Extinction Studies
Extinction Studies
2019 - ongoing
Works on paper
“(If) another era of equal human crime and human improvidence were to take place, total extinction of the human species was quite possible.” - George Perkins Marsh, 1854
In 1892, New York State Governor Roswell P. Flower signed the law creating a 2.8 million-acre Adirondack Park to be protected from uncontrolled deforestation. The "blue line" was intended to delineate the boundary within which future forest preserve acquisitions should be focused.1 Today’s Adirondack Park is a six-million acre patchwork of public and private lands located in northeastern New York. It’s a region of the forests, farmlands, waters, wildlife, and communities of people co-existing together. From the conservation perspective, it’s one of the kinds, sort of an experiment in conservation that has been going on for over 130 years.
Extinction Studies is an ongoing series of drawings based on historical maps of the Adirondacks in Upstate New York. Monochromatic black ink drawings are created by tracing copies of the original maps by hand. The drawings include the names of geographic areas that were named after the wildlife, such as “Eagle Lake,” “Little Otter Pond,” “Buck Mountain,” “Beaver Brook,” and “Salmon River,” but I choose only the animal names to be visible. These texts were not painted but left untouched to reveal the white of the paper. They float as tiny white specs in a sea of blackness, as if to form new constellations in the sky. Some selected cartographic information such as the titles and borders are made visible by faithfully copying the original map.
I was first introduced to the Adirondacks region in 2005 when I attended a month-long residency at the Blue Mountain Center. I fell in love immediately by its natural beauty—lakes and endless waterways, mountains, and wildlife. This is where I learned to swim in open waters in Eagle Lake, and my experience with their waters changed me completely. My work took turn to focus on water, and gradually I became interested in the history of the Adirondacks and its intertwined relationships with the legacy of colonialism and the conservation efforts to undo the damage and to preserve “forever wild.” It was a remarkable event to establish such a large region as protected land where people could also inhabit. And it was remarkable because it was prompted by the public outcry over declining water quality and the deforestation of the land in the Adirondack region.

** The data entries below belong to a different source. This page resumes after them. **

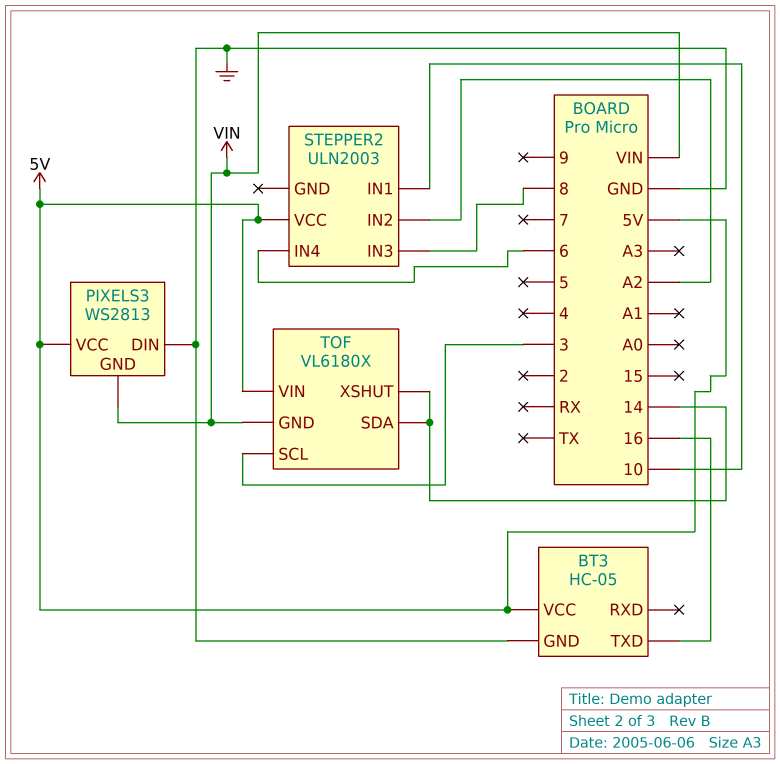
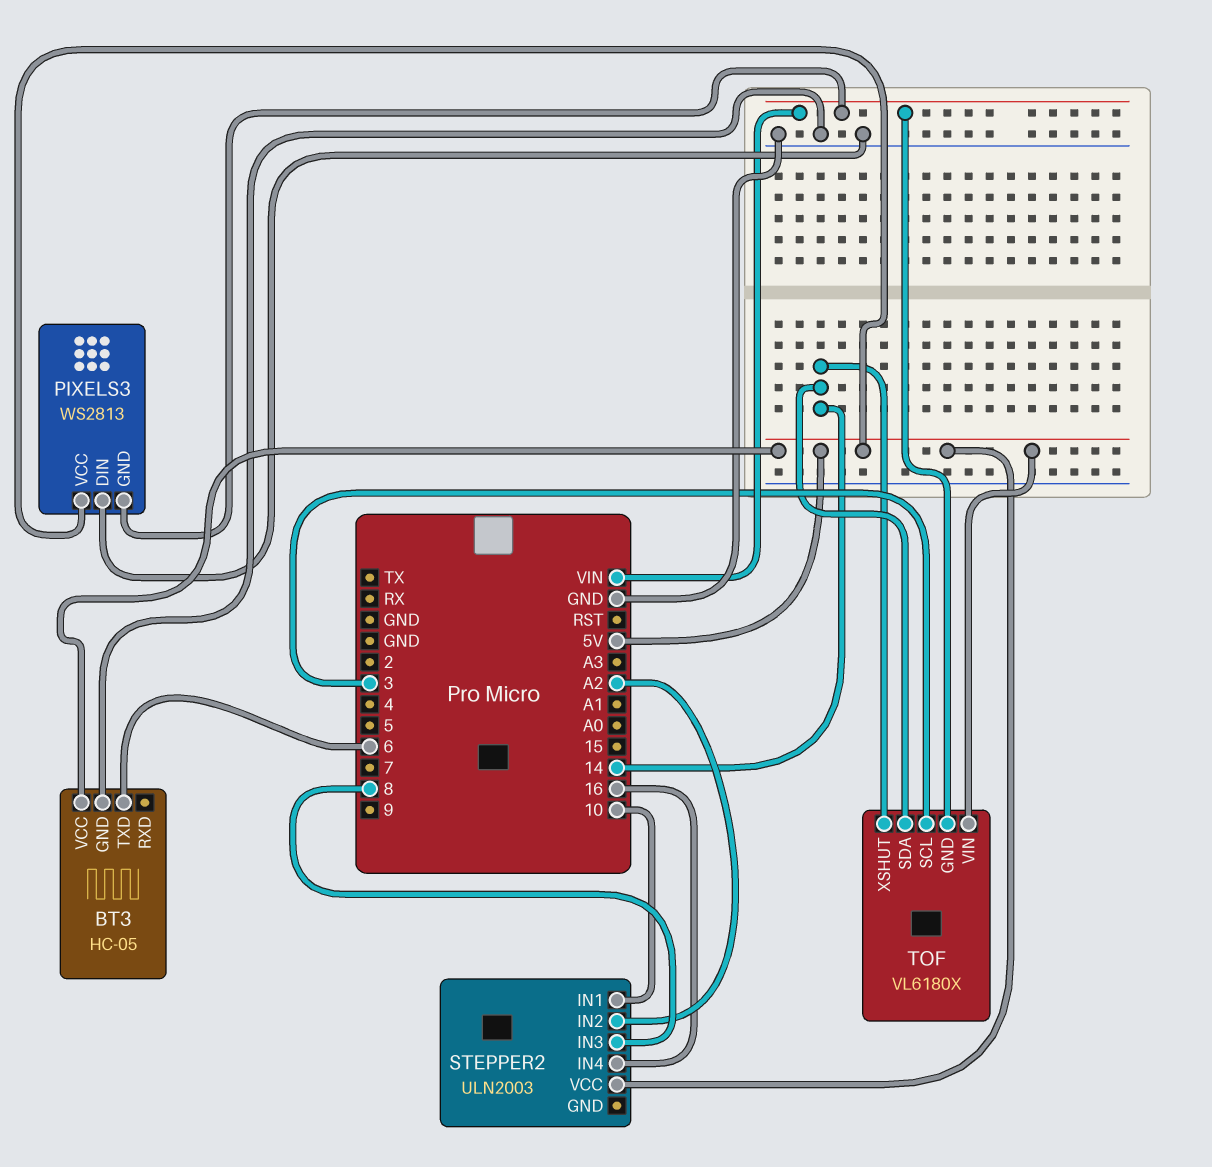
BT3 pin TXD: 16 -> 6
STEPPER2 pin IN4: 6 -> 16

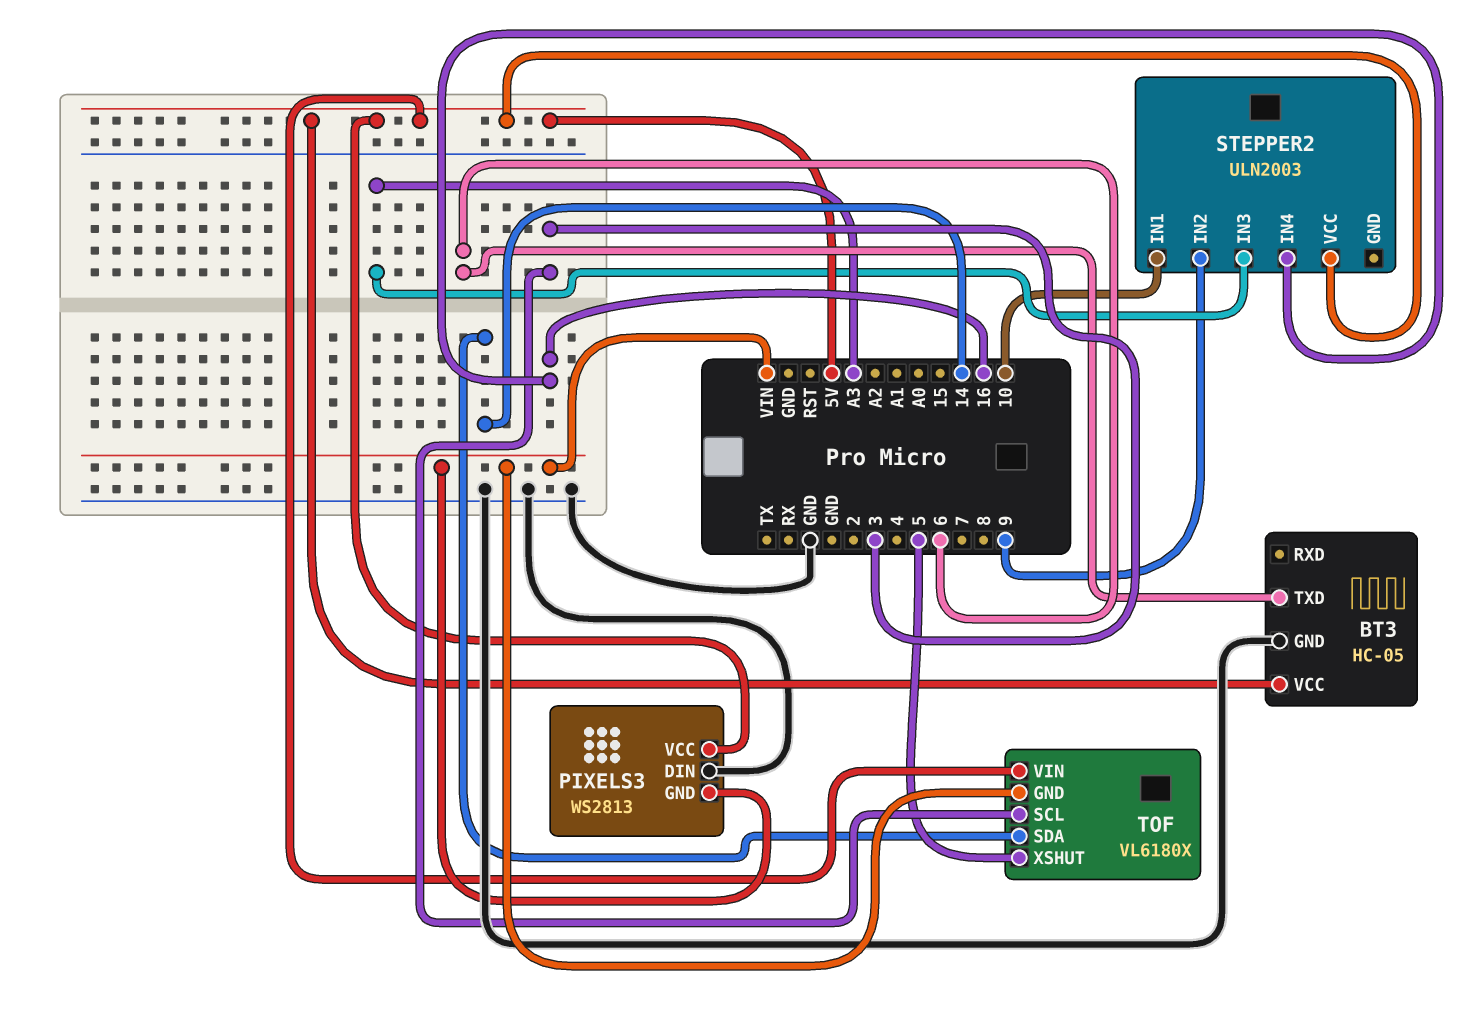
STEPPER2 pin IN2: A2 -> 9
STEPPER2 pin IN3: 8 -> A3
TOF pin XSHUT: 14 -> 5

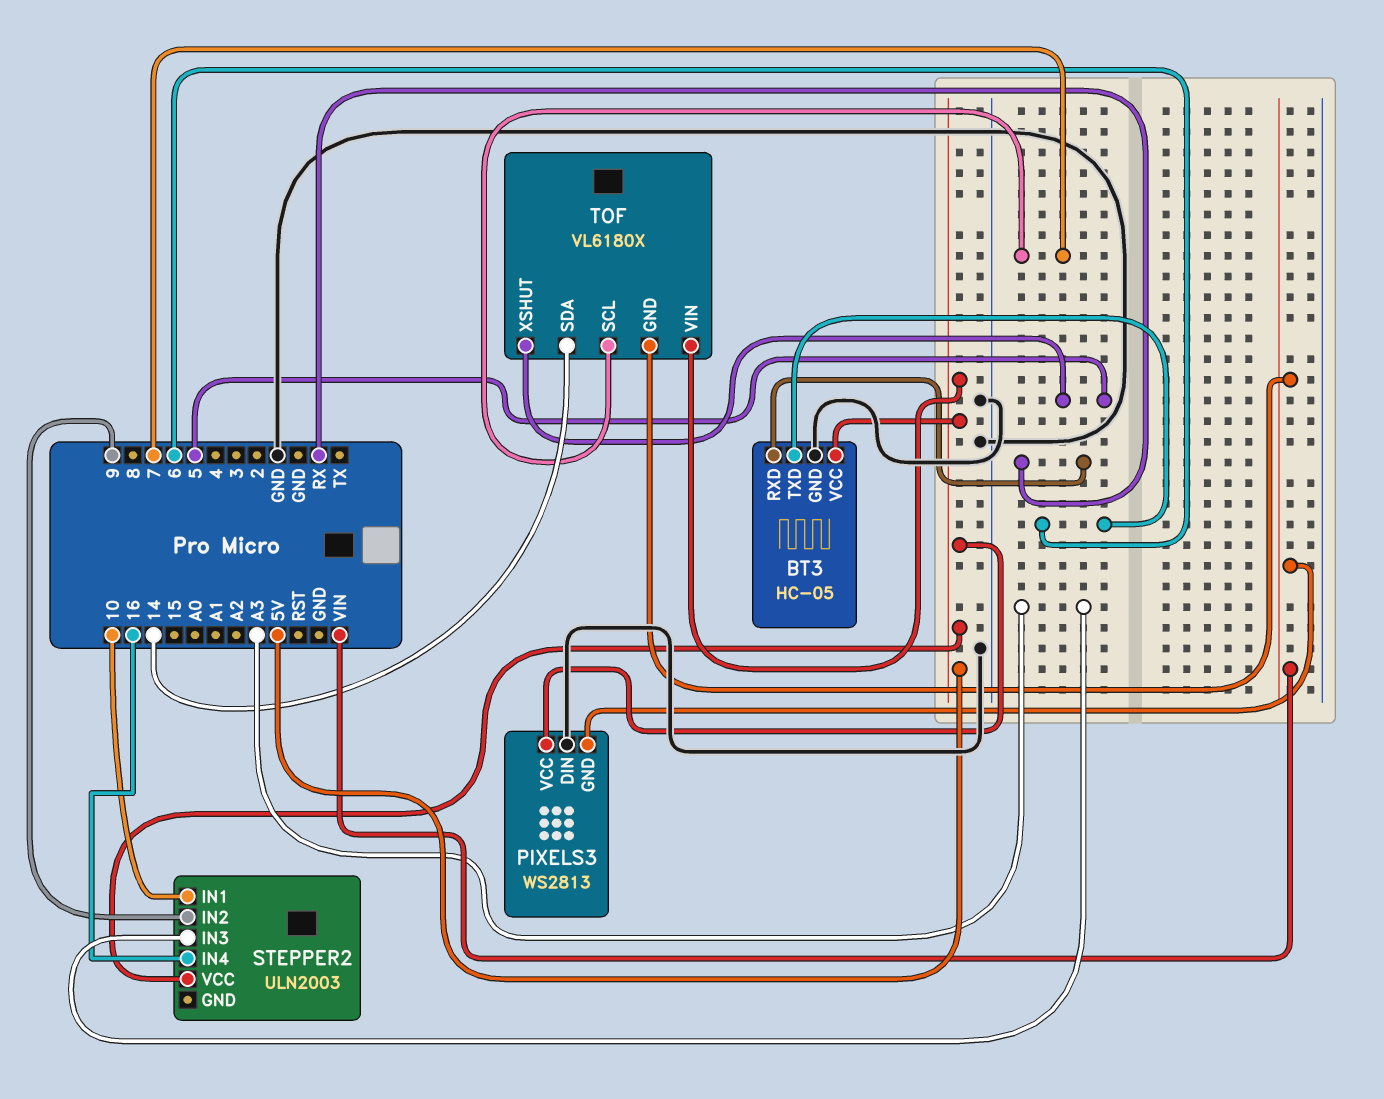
BT3 pin RXD: none -> RX
TOF pin SCL: 3 -> 7

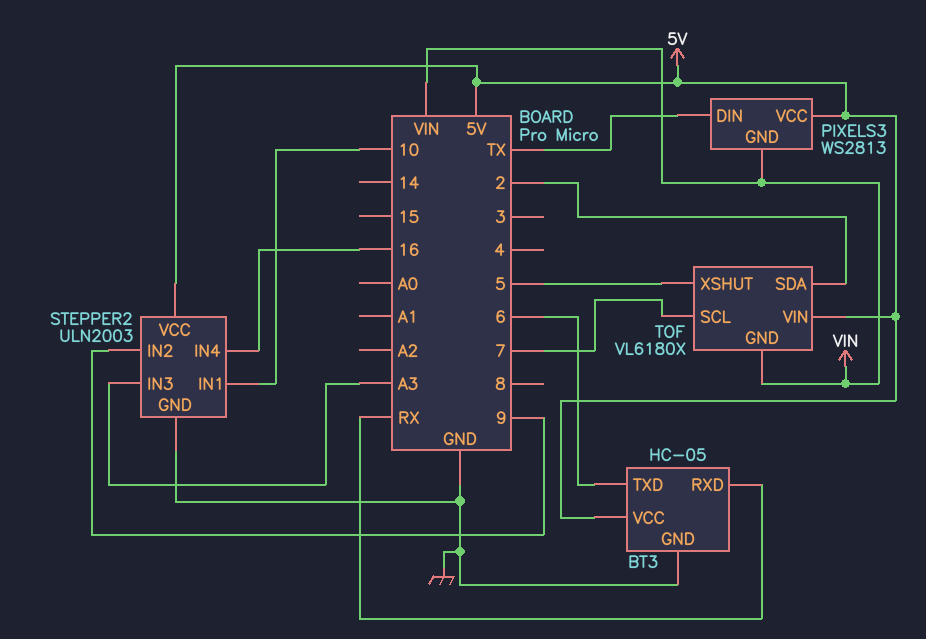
PIXELS3 pin DIN: GND -> TX
STEPPER2 pin GND: none -> GND
TOF pin SDA: 14 -> 2

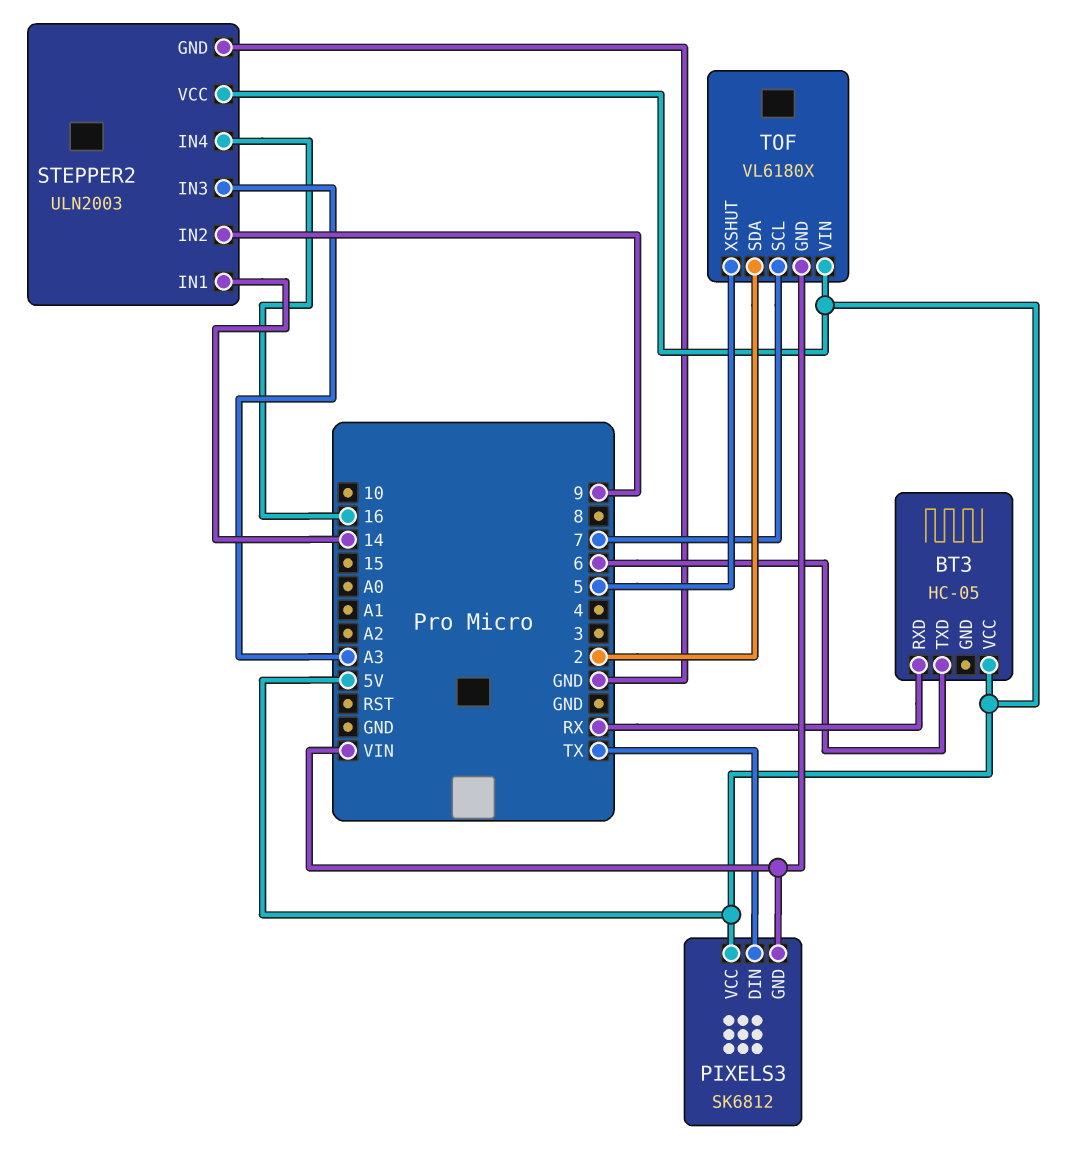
BT3 pin GND: GND -> none
PIXELS3: WS2813 -> SK6812
STEPPER2 pin IN1: 10 -> 14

Wilderness was already in decline from wide-spread deforestation by the 1850s as the European settlers cut down trees for lumber, charcoal, paper, tanning, and iron ore mining—all for profit and financial growth. Conservation efforts were already needed by then due to the considerable damage done.
In 1854, George Perkins Marsh who is considered to be America’s first environmentalist published Man and Nature, an instrumental move to preserve the Adirondacks by raising awareness about the many ecological consequences from deforestation, diminishing capacity to hold water from loss of wetlands, accelerating runoff, and soil erosion. Marsh warned that if “another era of equal human crime and human improvidence were to take place, total extinction of the human specifies was quite possible.” In the midst of the climate crisis and mass extinction, Marsh’s words from over 150 years ago echo with the most alarming tone. Humans are capable of turning a blind eye to what has been wrought in the pursuit of capital.
The success of the Adirondacks Park for preserving and conserving their once devastated land shows that nature could bounce back with great care. It was possible then. Is it possible now? And protected regions such as the Adirondacks Park and National Parks are not exempt from climate crisis or loss of biodiversity either.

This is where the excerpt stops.